The policy took effect Nov. 15 to coincide with national Great American Smoke Out, a day set aside to encourage smokers and tobacco users to quit or to make plans to quit.
“As a College of health professionals, we are first and foremost a promoter of health and well-being for our patients, but also for ourselves as a workplace family,” says College Dean Richard Streiffer, MD. “It is important that we demonstrate a commitment to health and provide an environment that fosters prevention as well as medical education.”
The College provides medical education to resident physicians through its Tuscaloosa Family Medicine Residency. As a regional campus of The University of Alabama School of Medicine, the College provides clinical training for third- and fourth-year medical students.

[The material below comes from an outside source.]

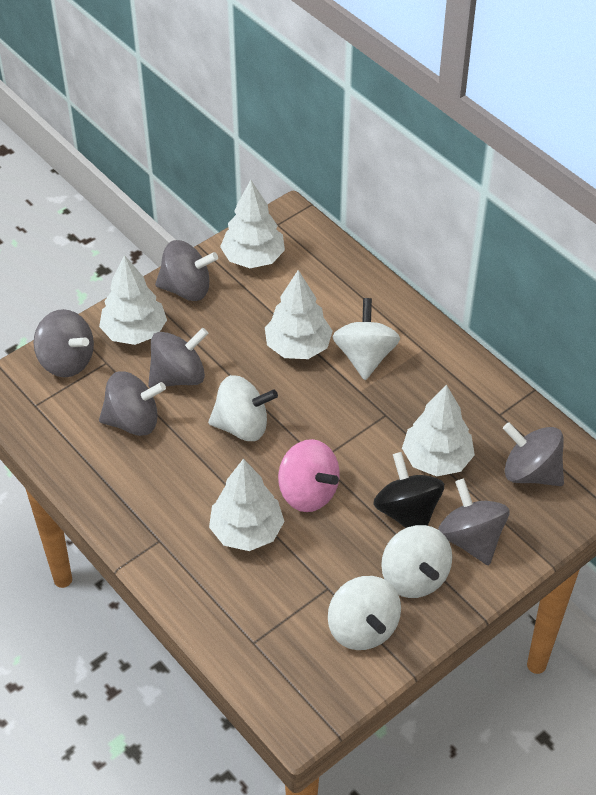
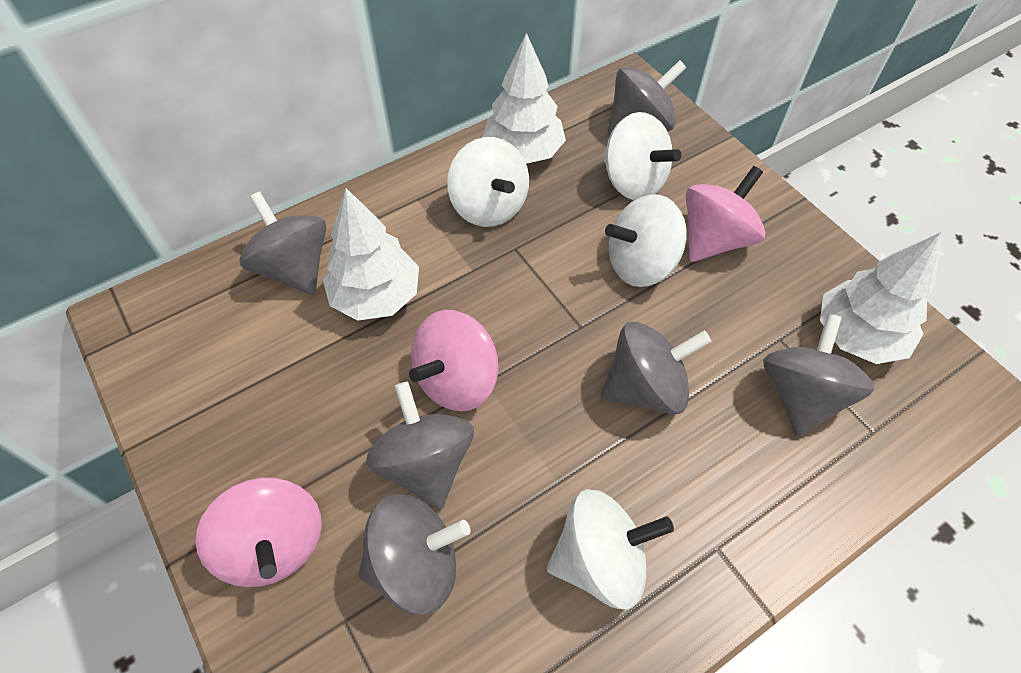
black spinning top: 1 -> 0
pink spinning top: 1 -> 3
white tree: 5 -> 3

In addition, the College operates University Medical Center and the University’s Student Health Center, providing health care to the local community, University employees and the University’s 30,000 plus students.
Streiffer says the College is committed to assisting its faculty, staff, residents and medical students who wish to quit with tobacco cessation skills that can be obtained through referrals to resources within the College and to those available at the University.
“We recognize that this is a challenge and we want to be helpful and supportive as they make personal changes in tobacco use,” Streiffer says.
Nationwide, there is a trend among colleges, universities and health-care campuses toward implementing tobacco-free policies. According to the American Lung Association, there are 290 colleges and universities that prohibit smoking and all forms of tobacco use everywhere on their campuses.
Tobacco has been shown to be the single most avoidable cause of premature death and disability from a variety of cancers, chronic lung disease and cardiovascular disease. Tobacco-related illnesses account for the deaths of more than 440,000 adults in the United States each year, according to the U.S. Centers for Disease Control and Prevention. For every person who dies from tobacco use, there are 20 more who suffer with at least one serious tobacco-related illness, including cancer, coronary heart disease, stroke and chronic lung disease, the CDC says. Exposure to secondhand smoke is an equally serious problem and causes an estimated 3,400 lung cancer deaths annually among adult nonsmokers in the United States, according to the CDC.